Friday, April 11, 2008

googly eyes gardner

Tuesday, April 1, 2008

addictions

addiction : the condition of being addicted to a habit
addict : to give oneself up to some strong habit; an ardent supporter, devotee


i have a problem. and unfortunately my four year old son painfully opened my eyes with his own "intervention". the conversation took place several days ago in the kitchen. isaiah came around the corner, and witnessed my indulgence and felt the need to say something (although he always feels the need to say something about everything).


isaiah : "mom, may i have a cookie?"
alana: "no"
isaiah: "why, mom"
alana: "because there are none left"
isaiah: "mom did you eat the last one?"
alana: "yes"
isaiah: "MOM!! you always eat the last cookie! you always eat all the cookies!! bryn's mom doesn't eat all the cookies! why can't you be more like bryn's mom!!?
alana: hangs head in shame

"hello my name is alana, and i am addicted to cookies."

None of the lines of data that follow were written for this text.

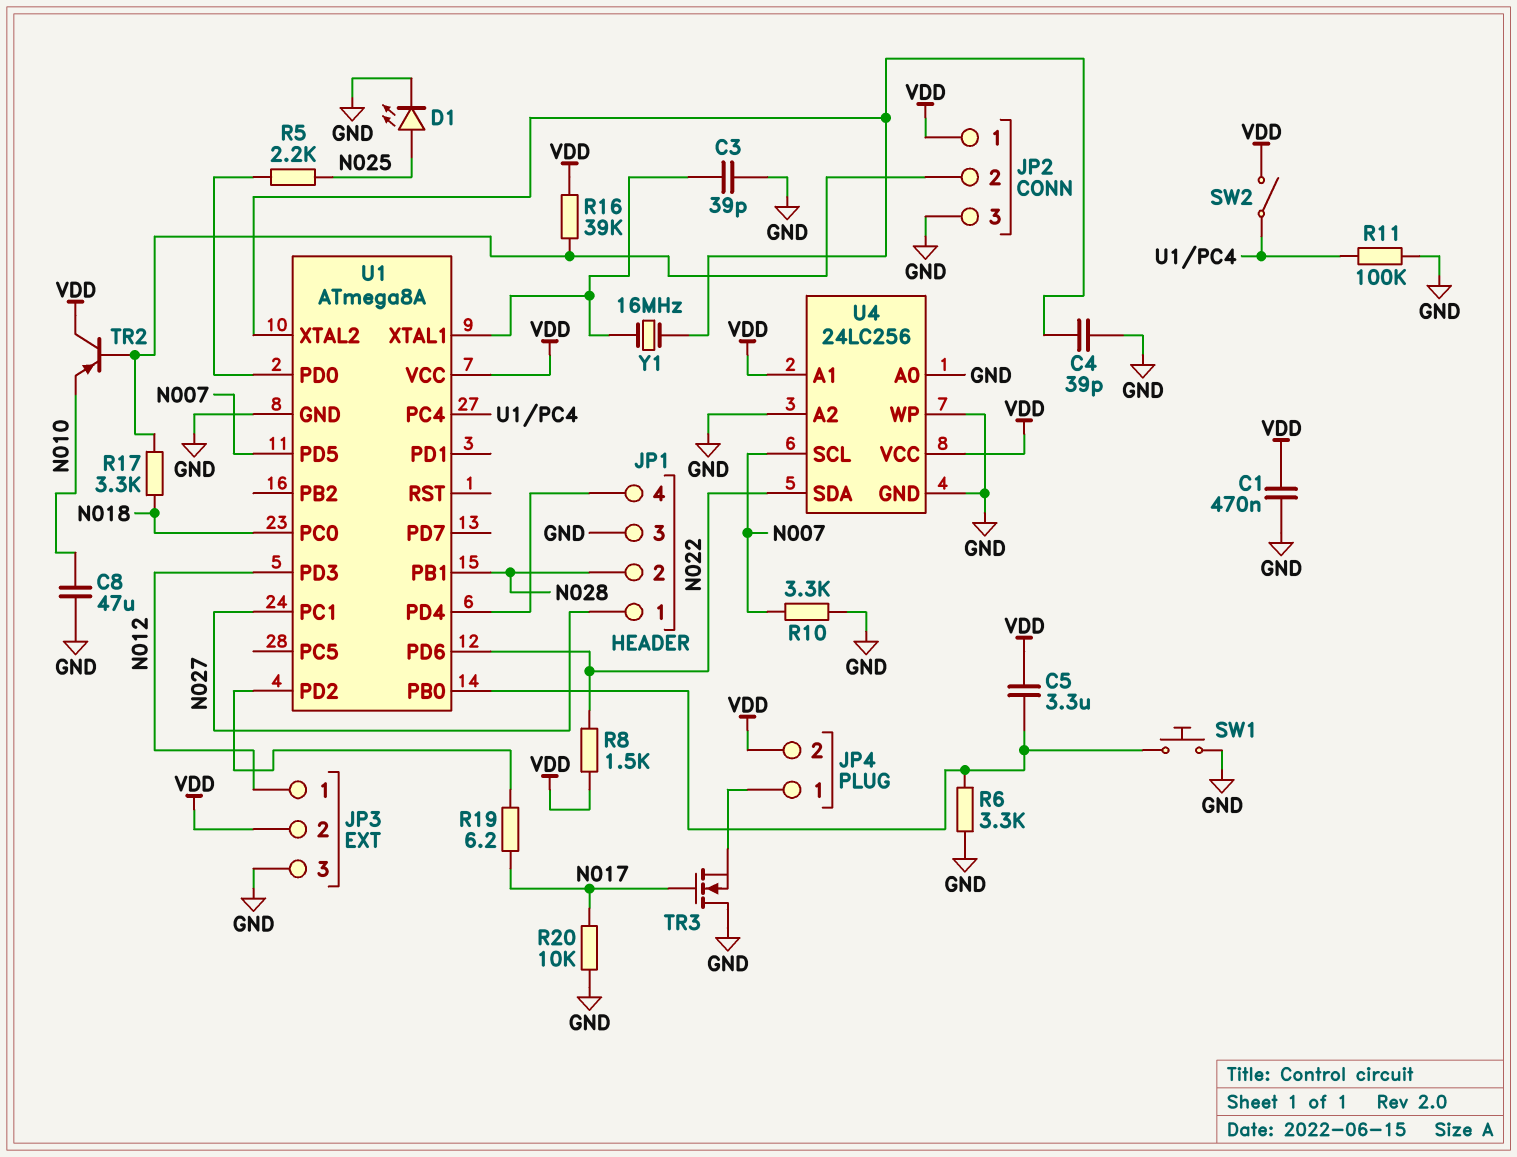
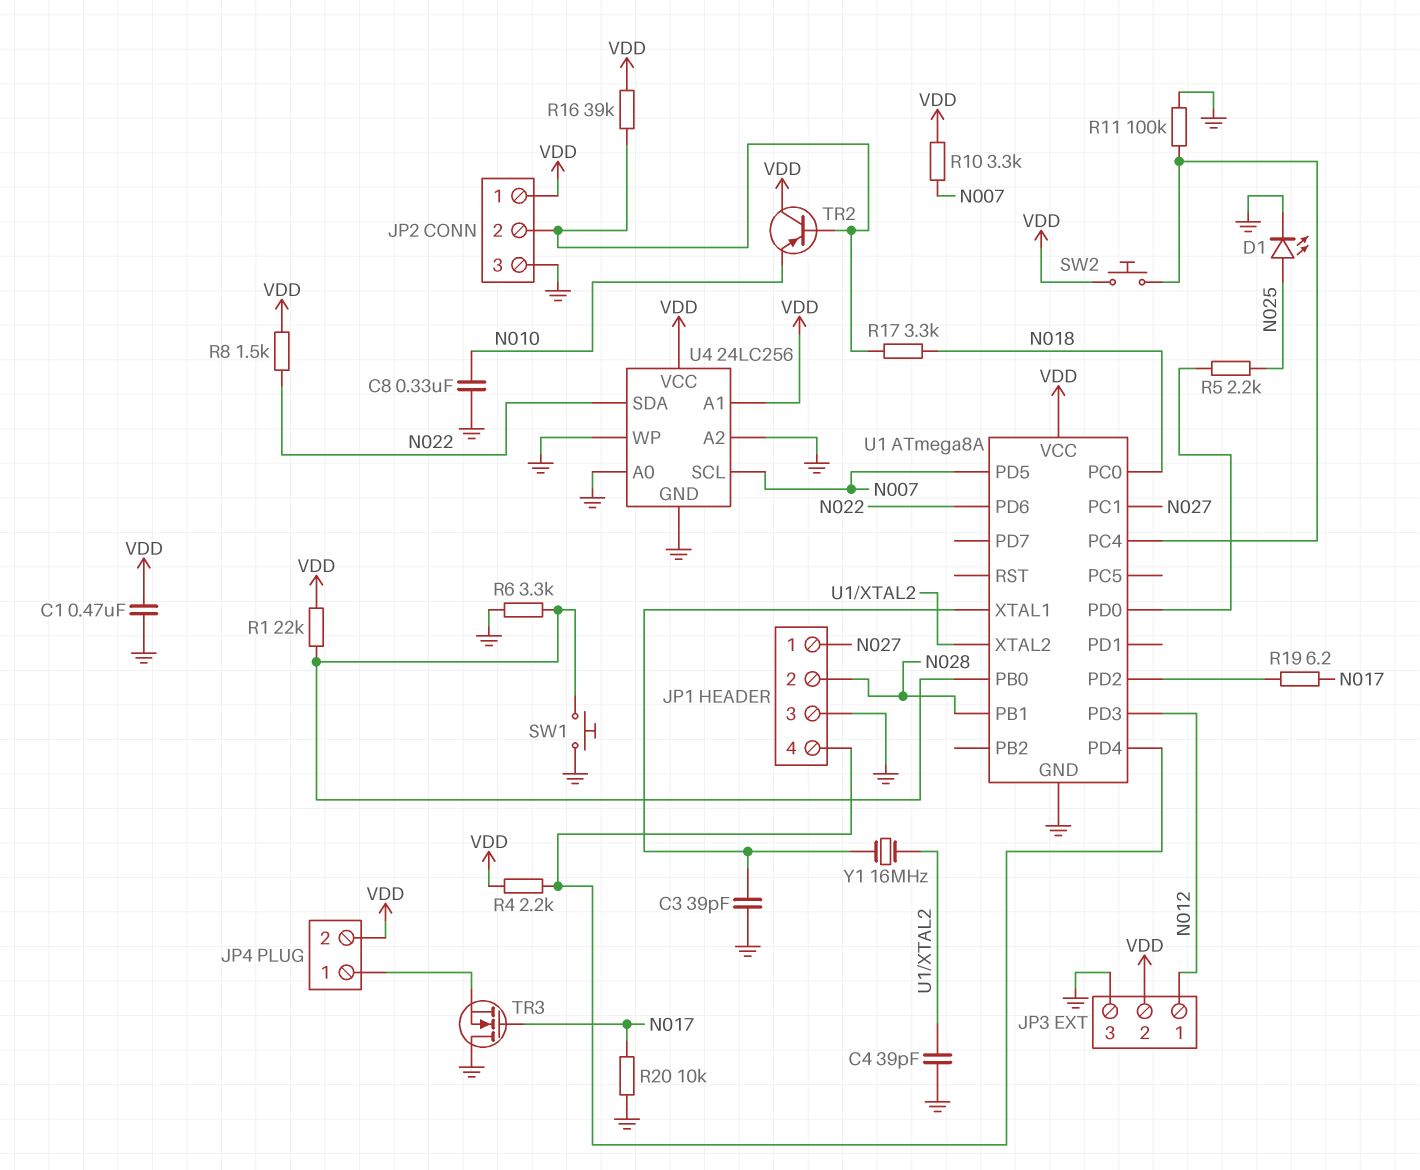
C5: 3.3uF (U1/PB0, VDD) -> none
C8: 47uF (GND, N010) -> 330nF (GND, N010)
R1: none -> 22k (U1/PB0, VDD)
R4: none -> 2.2k (JP1/4, VDD)
R10: 3.3k (GND, N007) -> 3.3k (N007, VDD)
SW2: switch (U1/PC4, VDD) -> button (U1/PC4, VDD)

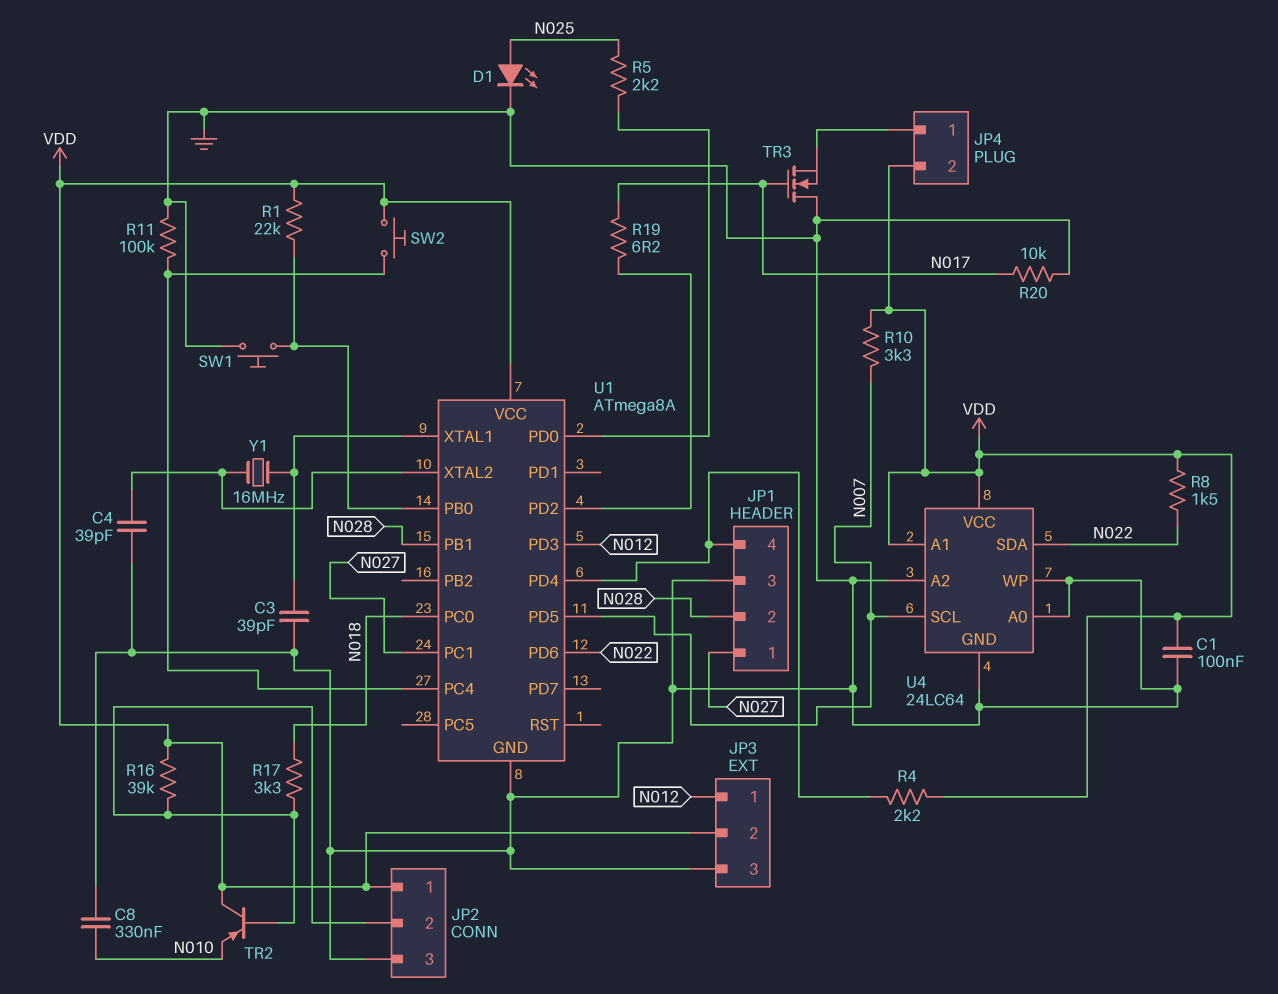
C1: 470nF (GND, VDD) -> 100nF (GND, VDD)
R6: 3.3k (GND, U1/PB0) -> none
U4: 24LC256 -> 24LC64

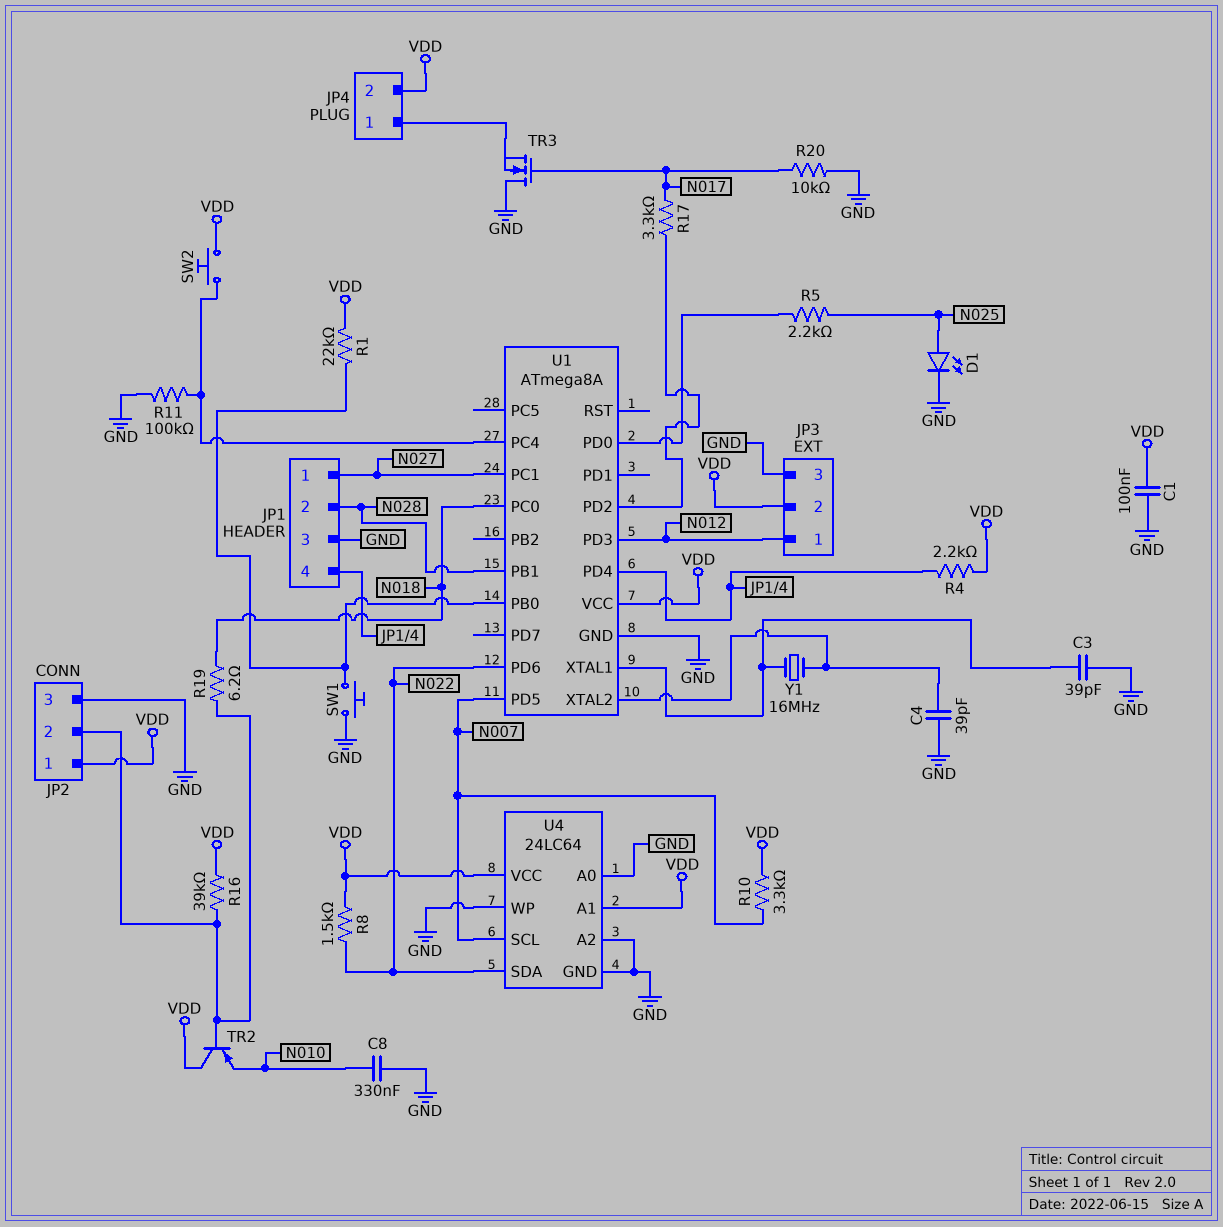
R17: 3.3k (JP2/2, N018) -> 3.3k (N017, U1/PD2)
R19: 6.2 (N017, U1/PD2) -> 6.2 (JP2/2, N018)

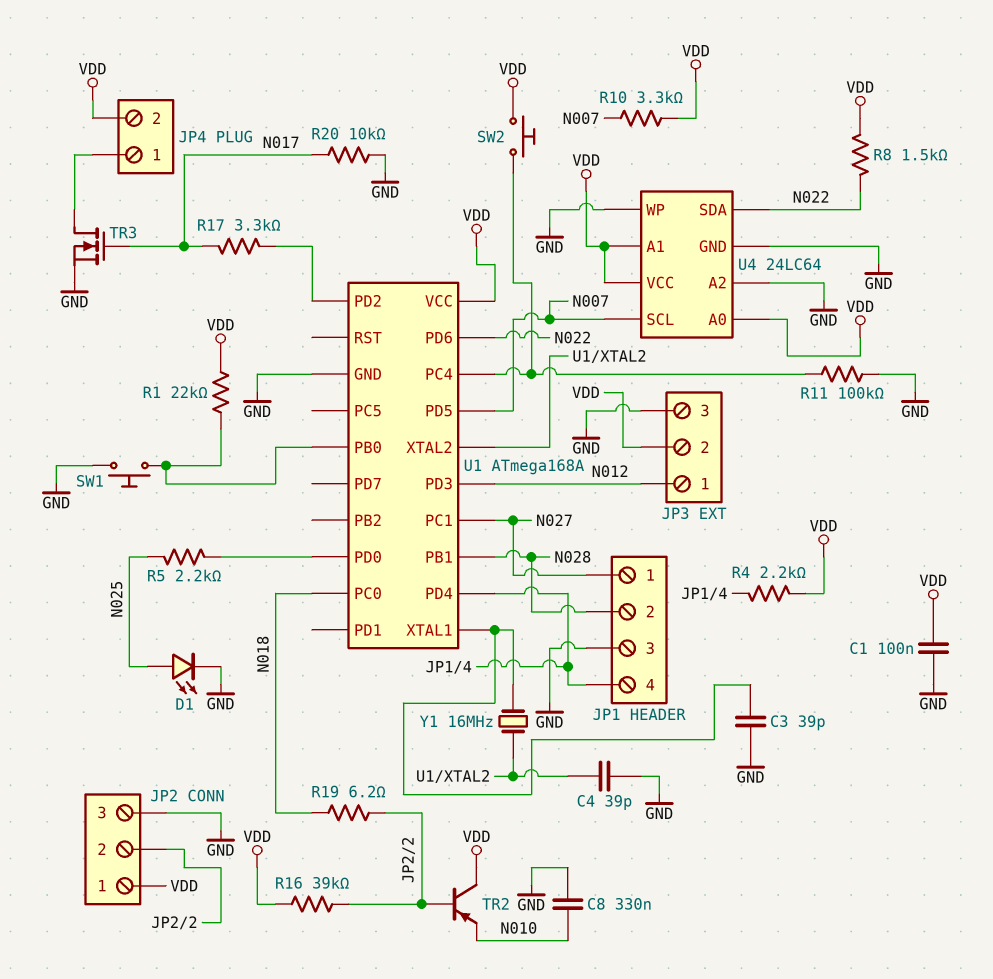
TR3: NMOS (G N017, D GND, S JP4/1) -> NMOS (G N017, D JP4/1, S GND)
U1: ATmega8A -> ATmega168A
U4 pin A0: GND -> VDD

the first step is admitting it right? i don't know what's gotten into me. i love all cookies and i want to eat them. um.. not just girl scout cookies as i have talked about before. i'm talking all cookies. preferably homemade, that i freeze to preserve the freshness; chocolate chip, oatmeal raisin, ohh, and those peanut butter one's with the hershey kiss in the center, yum-my, store bought is fine, name brand or generic , it doesn't matter.

it needs to stop.
i need to be stopped.
look away... i am ashamed.
i am a monster...... a cookie monster.




so what am i going to do about it you say? i don't know. i guess it's not all the time. only sometimes. i can just eat one, and be done. little children exaggerate downfalls all the time. i'm in control.

Wednesday, March 12, 2008

quote of the week

"mommy, i want a byack (black) spidoorman (spiderman) tatoo on my back."